Human papillomavirus 16 E6-specific CD45RA+ CCR7+ high avidity CD8+ T cells fail to control tumor growth despite interferon-gamma production in patients with cervical cancer.

We defined the nature of the cellular immune response in 5 women with human papillomavirus (HPV) 16+cervical carcinoma at a single time point when surgery was performed for treatment. To monitor the differences in T-cell recognition, 2 approaches of tetramer-guided technology were employed: (i) the in situ localization of major histocompatibility complex class I peptide complexes in the tumor lesions and (ii) the ex vivo sorting of HLA-A0201-restricted and HPV16 E6-reactive T cells.
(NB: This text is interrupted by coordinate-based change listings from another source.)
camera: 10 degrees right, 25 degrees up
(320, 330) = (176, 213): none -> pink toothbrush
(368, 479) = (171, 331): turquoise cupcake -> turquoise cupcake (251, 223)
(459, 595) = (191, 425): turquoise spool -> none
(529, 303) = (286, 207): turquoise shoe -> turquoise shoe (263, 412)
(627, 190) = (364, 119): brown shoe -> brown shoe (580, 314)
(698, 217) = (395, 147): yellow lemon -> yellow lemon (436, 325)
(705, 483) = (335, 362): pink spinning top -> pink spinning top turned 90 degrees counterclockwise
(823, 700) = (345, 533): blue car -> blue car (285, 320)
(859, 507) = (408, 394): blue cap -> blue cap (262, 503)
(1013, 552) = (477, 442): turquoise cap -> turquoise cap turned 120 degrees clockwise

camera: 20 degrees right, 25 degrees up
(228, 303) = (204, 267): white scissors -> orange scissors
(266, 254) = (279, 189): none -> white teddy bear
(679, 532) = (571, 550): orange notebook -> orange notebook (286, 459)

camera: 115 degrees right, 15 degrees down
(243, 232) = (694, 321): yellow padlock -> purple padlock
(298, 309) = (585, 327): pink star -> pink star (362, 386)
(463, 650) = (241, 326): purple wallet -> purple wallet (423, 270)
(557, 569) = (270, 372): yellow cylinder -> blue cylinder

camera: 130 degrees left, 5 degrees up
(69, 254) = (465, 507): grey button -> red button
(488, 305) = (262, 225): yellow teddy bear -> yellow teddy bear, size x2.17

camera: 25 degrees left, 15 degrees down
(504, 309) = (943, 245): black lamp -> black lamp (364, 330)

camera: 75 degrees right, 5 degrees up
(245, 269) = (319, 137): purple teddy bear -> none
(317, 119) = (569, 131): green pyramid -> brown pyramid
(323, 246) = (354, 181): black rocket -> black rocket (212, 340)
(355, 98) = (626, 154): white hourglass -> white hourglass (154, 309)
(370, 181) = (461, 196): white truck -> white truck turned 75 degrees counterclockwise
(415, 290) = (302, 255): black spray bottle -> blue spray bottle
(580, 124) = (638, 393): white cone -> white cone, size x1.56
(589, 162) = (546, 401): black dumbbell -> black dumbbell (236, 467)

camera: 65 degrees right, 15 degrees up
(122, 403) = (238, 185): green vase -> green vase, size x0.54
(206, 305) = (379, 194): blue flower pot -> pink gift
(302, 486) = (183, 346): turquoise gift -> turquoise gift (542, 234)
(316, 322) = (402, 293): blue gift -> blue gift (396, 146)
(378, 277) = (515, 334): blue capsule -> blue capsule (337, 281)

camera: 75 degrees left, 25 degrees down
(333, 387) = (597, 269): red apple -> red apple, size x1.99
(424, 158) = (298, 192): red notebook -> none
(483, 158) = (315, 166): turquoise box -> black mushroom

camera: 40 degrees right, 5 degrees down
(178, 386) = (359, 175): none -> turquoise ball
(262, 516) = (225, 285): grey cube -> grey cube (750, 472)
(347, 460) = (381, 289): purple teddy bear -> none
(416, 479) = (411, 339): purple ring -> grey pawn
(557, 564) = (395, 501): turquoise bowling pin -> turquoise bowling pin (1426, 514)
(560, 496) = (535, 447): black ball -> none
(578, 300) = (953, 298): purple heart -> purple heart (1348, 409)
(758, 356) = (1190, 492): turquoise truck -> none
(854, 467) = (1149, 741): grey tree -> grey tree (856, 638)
CD8 T cells from the periphery (peripheral blood lymphocytes), the tumor (tumor-infiltrating lymphocytes), and T cells harvested from draining lymph nodes (T-LN) were analyzed. HPV16 E6 tetramer-sorted lymphocytes from the different anatomic sites recognized an HLA-A0201-restricted E6 peptide irrespective of the type of antigen-presenting cells used for stimulation as determined by interferon-gamma production: autologous tumor cells, HLA-A0201 surrogate antigen-presenting cells pulsed with the nominal peptide, and an HLA-A0201-matched human dendritic cell line transgenic for HPV16 E6. Further analysis showed that the HPV16 E6-reactive CD8 T cells were of high avidity defined by blocking with an anti-CD8-alpha specific monoclonal antibody. We found that HPV16 E6-reactive T cells reside preferentially within the CD45RA+ CCR7+ T-cell subpopulation of tumor-infiltrating lymphocyte, peripheral blood lymphocyte, and T-LN in cervical cancer patients, suggesting that successful immune surveillance of HPV16+ tumor cells in cervical cancer patients is impaired. The CD45RA+/CCR7+ phenotype of HPV antigen-reactive T cells may serve as an indicator of dysfunctional T cells, despite effective interferon-gamma production in response to HPV antigens.